Fig. 1 Phase, microstructural, and elemental analyses of 9–16HEREDS samples. (a) XRD patterns. (b) Polymorphic formation diagram. (c) Calculated lattice size difference δ_r and atomic weight difference δ_g (d) BSE images of 9HEREDS, 11HEREDS, 14HEREDS, and 15HEREDS samples. (e) EDS mappings of the 14HEREDS sample.

Next, the CMAS corrosion resistance of the 9–16HEREDS samples at 1400 °C for 48 h was evaluated. As summarized in Fig. 2a, the corrosion depths of samples exhibit a downward trend with an increasing number of elements and reach a minimum of 324 ± 5.8 μm at 14HEREDS before slightly increasing. The initial linear relationship in 9–14HEREDSs indicates that configurational entropy is key to the CMAS corrosion resistance of HEREDSs. Given the significant phase separation in 15HEREDS and 16HEREDS (see Fig. 1a), it can be inferred that the phase structure also strongly affects their corrosion performance, leading to an increasing trend in these samples.

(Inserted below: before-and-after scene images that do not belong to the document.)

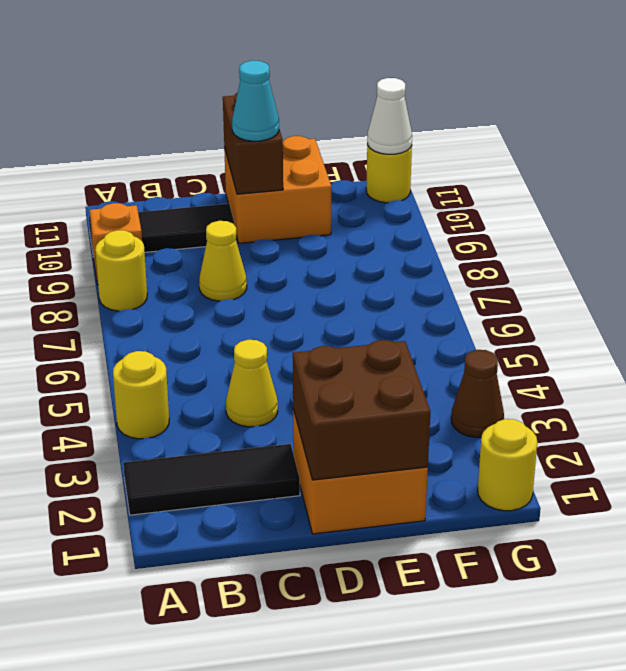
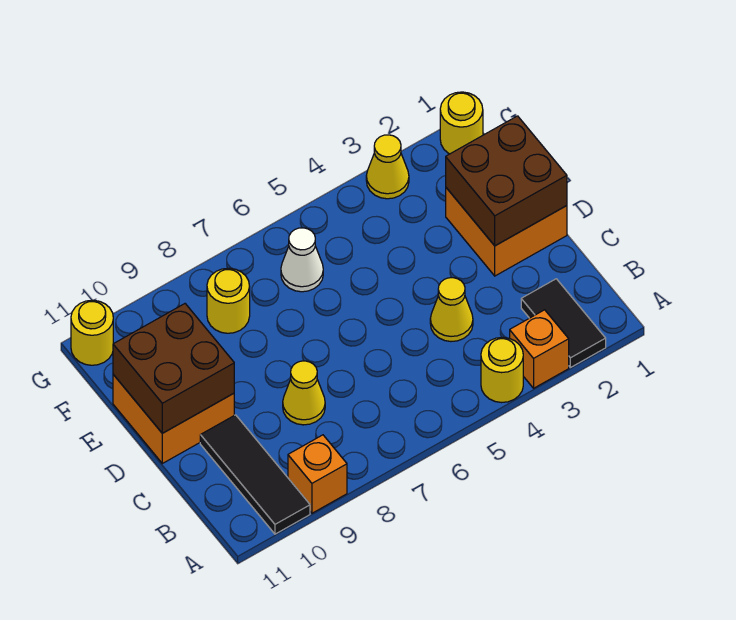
black tile A2:C2 level 1 -> black tile A2:B2 level 1
none -> orange brick A3 level 1
yellow round brick A8 level 1 -> yellow round brick F8 level 1
brown brick D10:D11 level 2 -> brown brick D10:E11 level 2
cyan cone D10 level 3 -> none
brown cone G3 level 1 -> yellow cone G3 level 1
white cone G11 level 2 -> white cone F6 level 1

To reveal the corrosion resistance mechanisms of 9–16HEREDSs against CMAS, we conducted characterization of the morphology and phase structure of post-corrosion samples. Fig. 2b–d display the BSE images of 9HEREDS, 14HEREDS, and 15HEREDS samples, respectively (others can be seen in Fig. S3). All HEREDS samples can be divided into three distinct regions based on morphology: (i) CMAS layer, (ii) reaction layer, and (iii) HEREDS substrate. Specifically, the reaction layer features a mixture of the CMAS melt and the corrosion product apatite (with increased circularity (C) as configurational entropy increases; see Fig. S4), as confirmed by XRD (Fig. 2e–g) and EDS analyses (Fig. S5, S6 and Table S5). According to previous work,^26,29,40 the volume fraction of the reaction layer plays a crucial role in resisting CMAS penetration. However, the volume fractions of reaction layers shown in Fig. 3a fluctuate within a small range, signifying their marginal impact on the differences in the corrosion resistance of 9–16HEREDSs. Note that only the F-type phase is detected on the surfaces of 9–11HEREDS samples, with no evidence of the E-type phase. This suggests that the E-type phase is unstable in the CMAS melt, and there exists a phase transformation from E- to F-type phases in 9–11HEREDSs during CMAS corrosion. To further confirm the preference of phase transition from E to F types, density functional theory (DFT) simulations were conducted. As shown in Fig. 3b, the Gibbs free energy (ΔG) for this phase transition is negative, showing that the F-type phase is more energetically preferable than the E-type phase in the CMAS melt. Thereby, 15HEREDS and 16HEREDS, with the combination of F- and E-type phases, demonstrate decreased CMAS corrosion resistance compared to pure F-type 12–14HEREDSs.

Fig. 2 CMAS corrosion tests of 9–16HEREDSs at 1400 °C for 48 h. (a) CMAS corrosion depths. Cross-section BSE images of the as-fabricated (b) 9HEREDS, (c) 14HEREDS, and (d) 15HEREDS samples. XRD patterns of the as-fabricated (e) 9–11HEREDSs, (f) 12–14HEREDSs, and (g) 15–16HEREDSs.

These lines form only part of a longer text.